Given entries

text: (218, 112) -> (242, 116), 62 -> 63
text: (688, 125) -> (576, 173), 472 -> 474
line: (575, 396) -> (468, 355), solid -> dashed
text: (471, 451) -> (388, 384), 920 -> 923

* * *

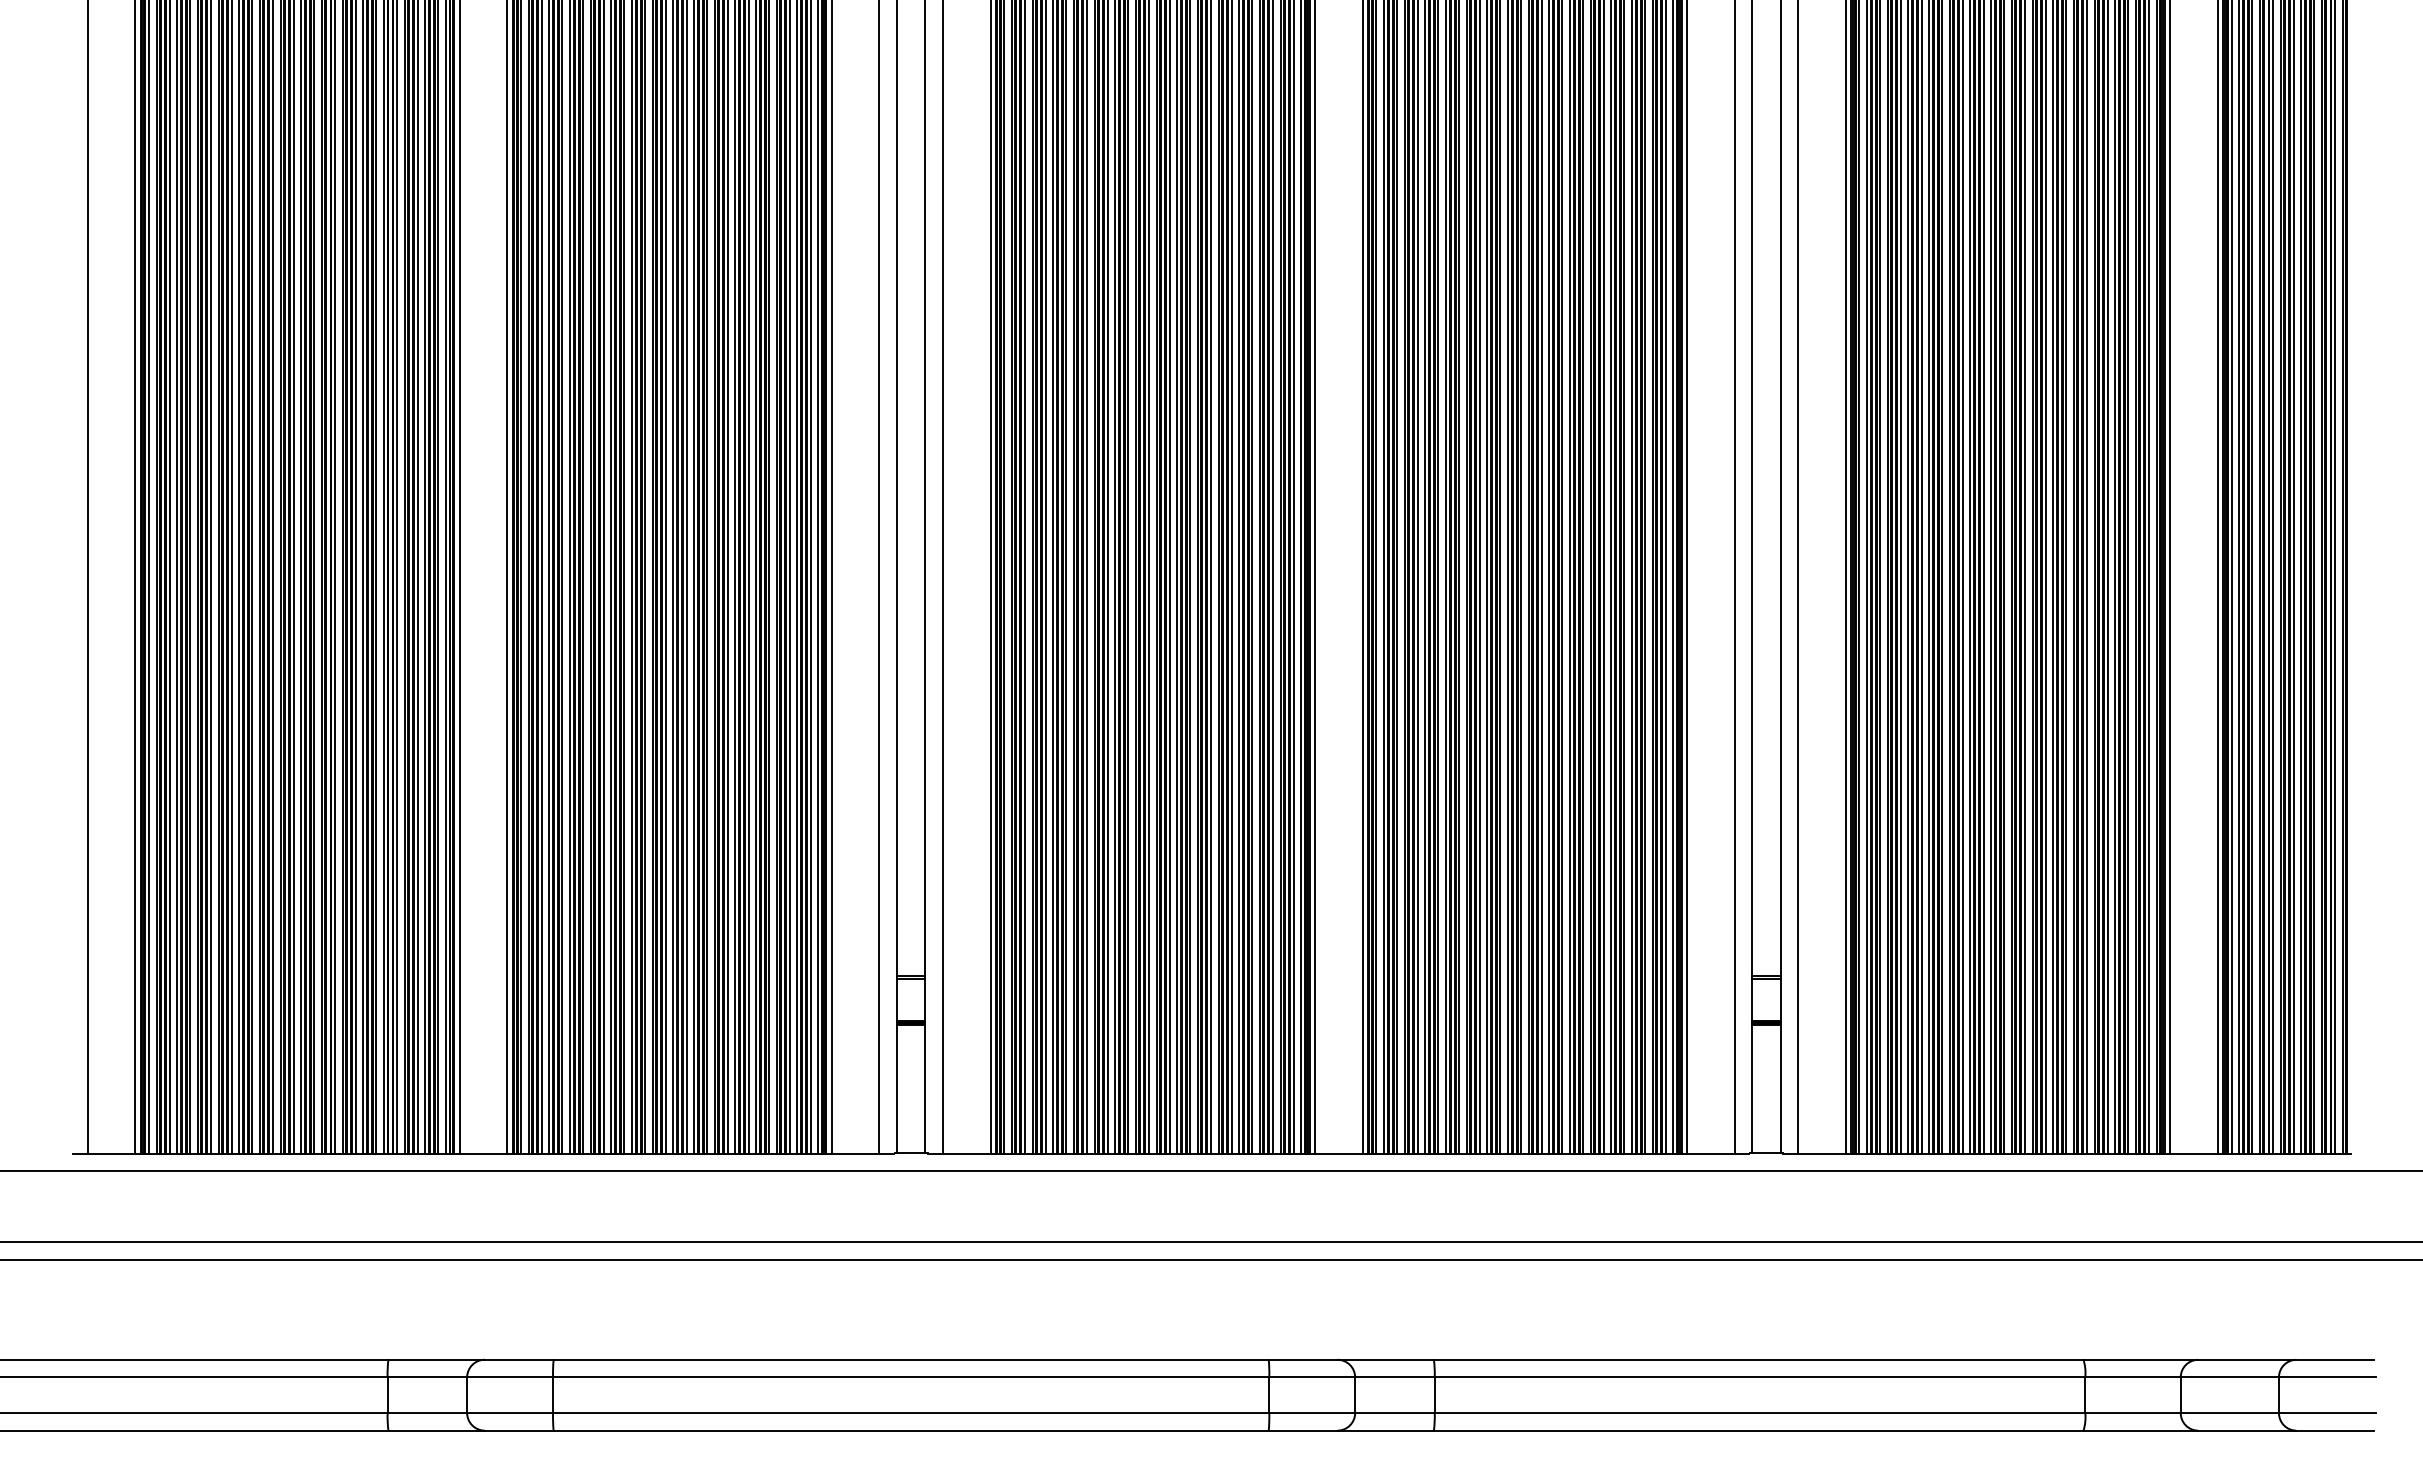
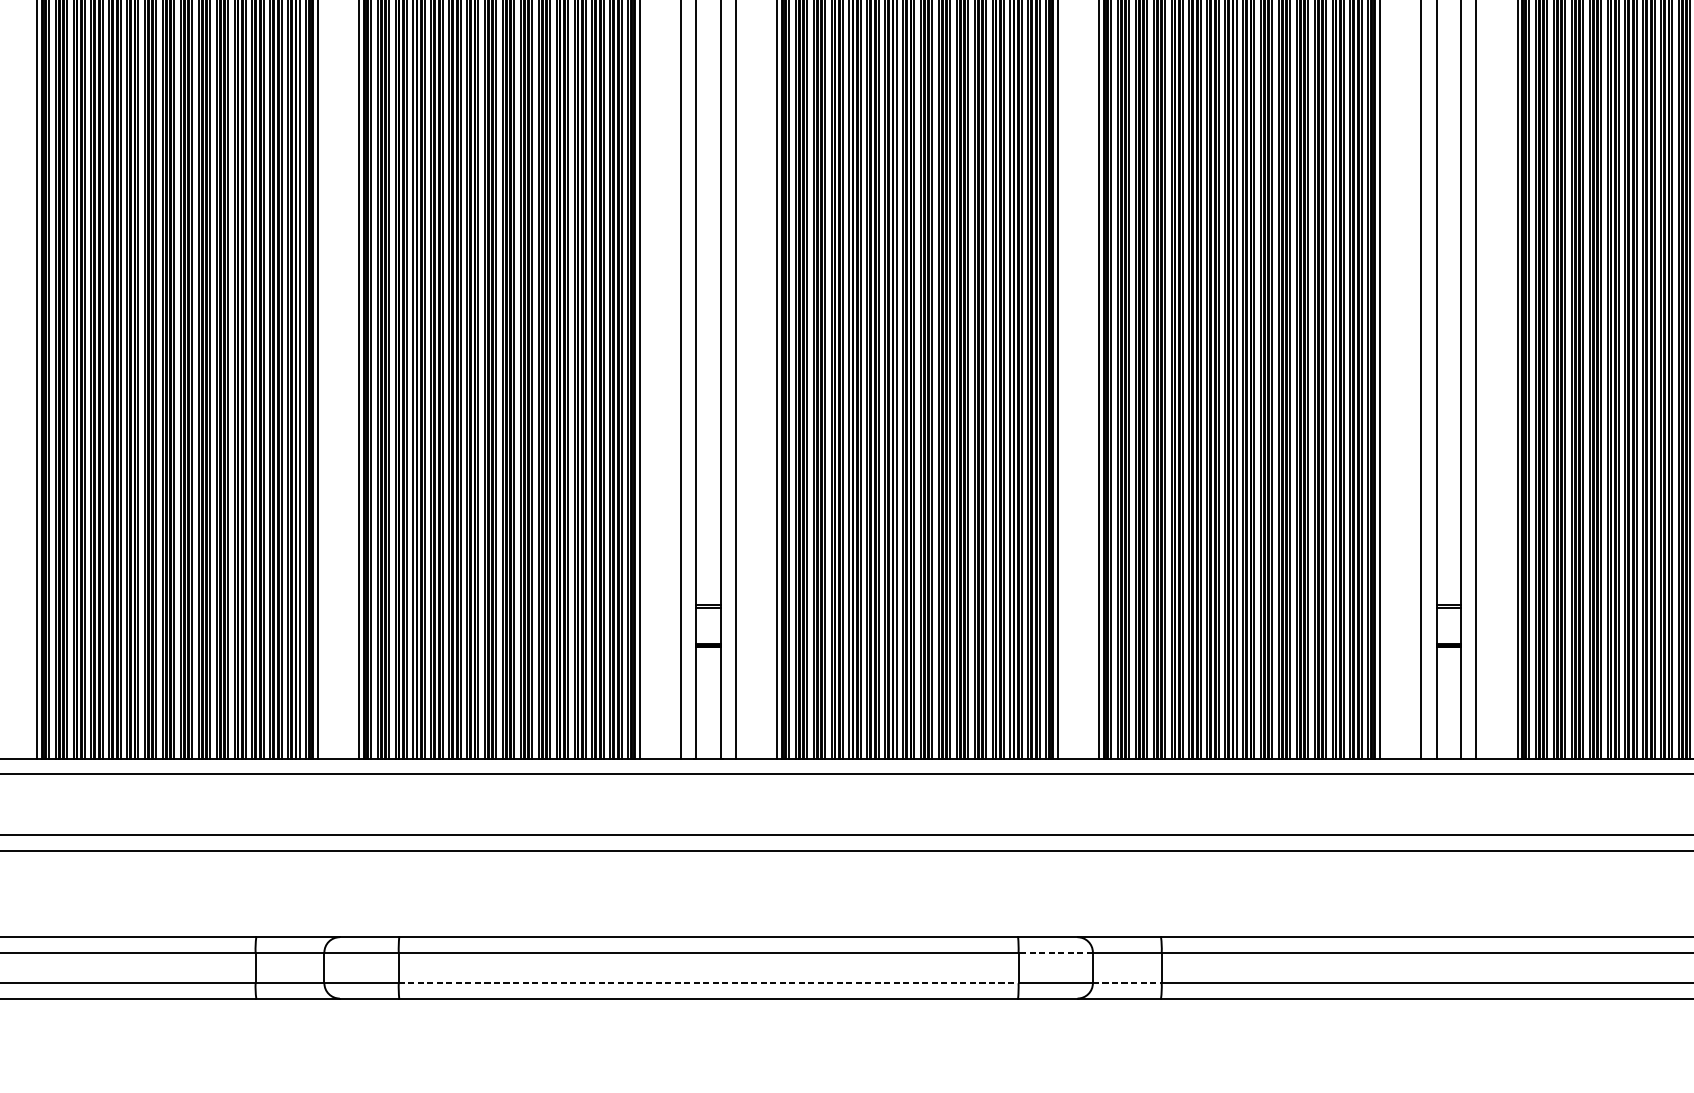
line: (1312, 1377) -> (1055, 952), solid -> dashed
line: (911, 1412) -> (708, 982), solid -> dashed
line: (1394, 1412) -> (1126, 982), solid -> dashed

* * *

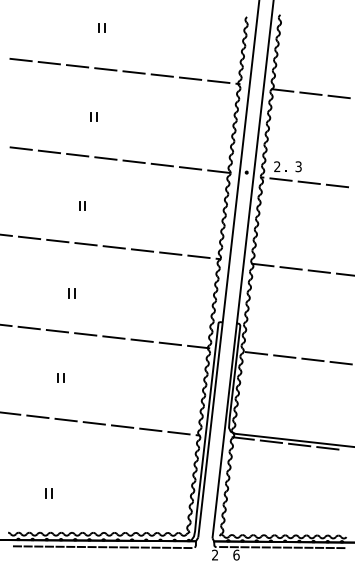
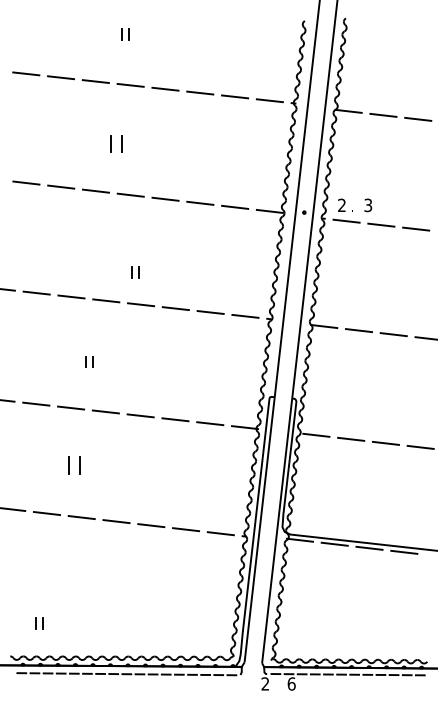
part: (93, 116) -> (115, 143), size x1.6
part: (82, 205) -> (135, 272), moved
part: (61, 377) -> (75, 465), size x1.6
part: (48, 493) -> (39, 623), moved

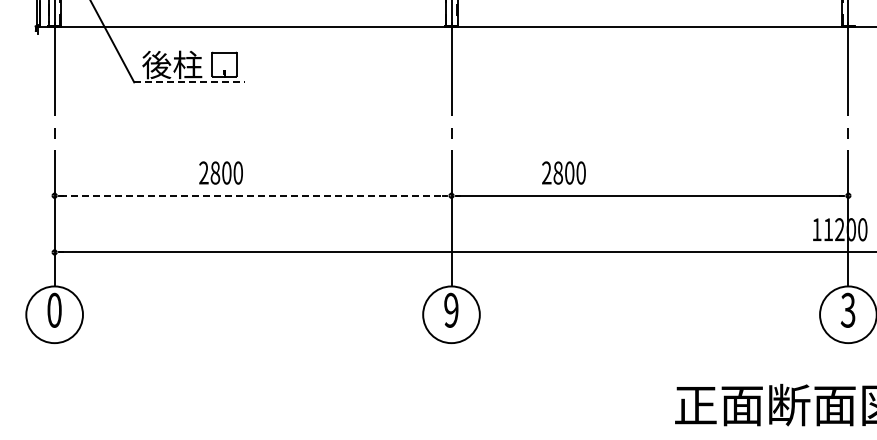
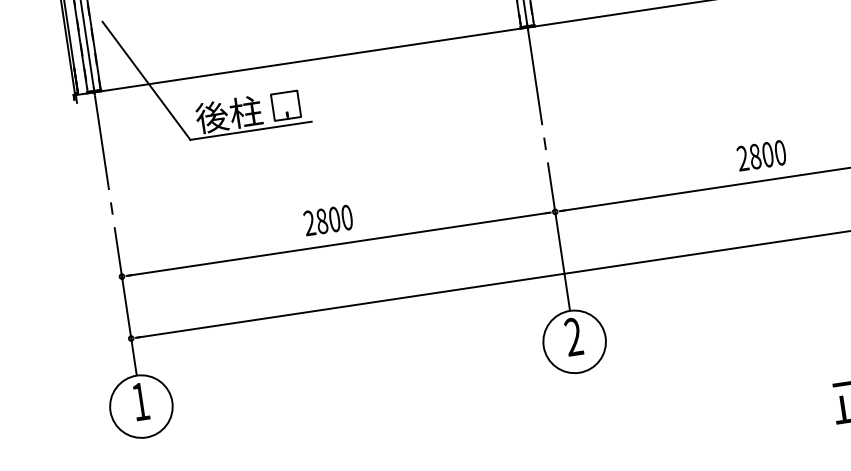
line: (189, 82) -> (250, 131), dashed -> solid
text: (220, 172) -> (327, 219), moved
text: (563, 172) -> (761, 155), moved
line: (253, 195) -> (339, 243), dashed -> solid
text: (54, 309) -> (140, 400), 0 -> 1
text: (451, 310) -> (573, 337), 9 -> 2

What the task asks
Retype exactly the lines of the data above that fall between the line with "text: (218, 112) -> (242, 116), 62 -> 63" and the line with "text: (471, 451) -> (388, 384), 920 -> 923", inclusive, and add nothing.

Solution to this problem
text: (218, 112) -> (242, 116), 62 -> 63
text: (688, 125) -> (576, 173), 472 -> 474
line: (575, 396) -> (468, 355), solid -> dashed
text: (471, 451) -> (388, 384), 920 -> 923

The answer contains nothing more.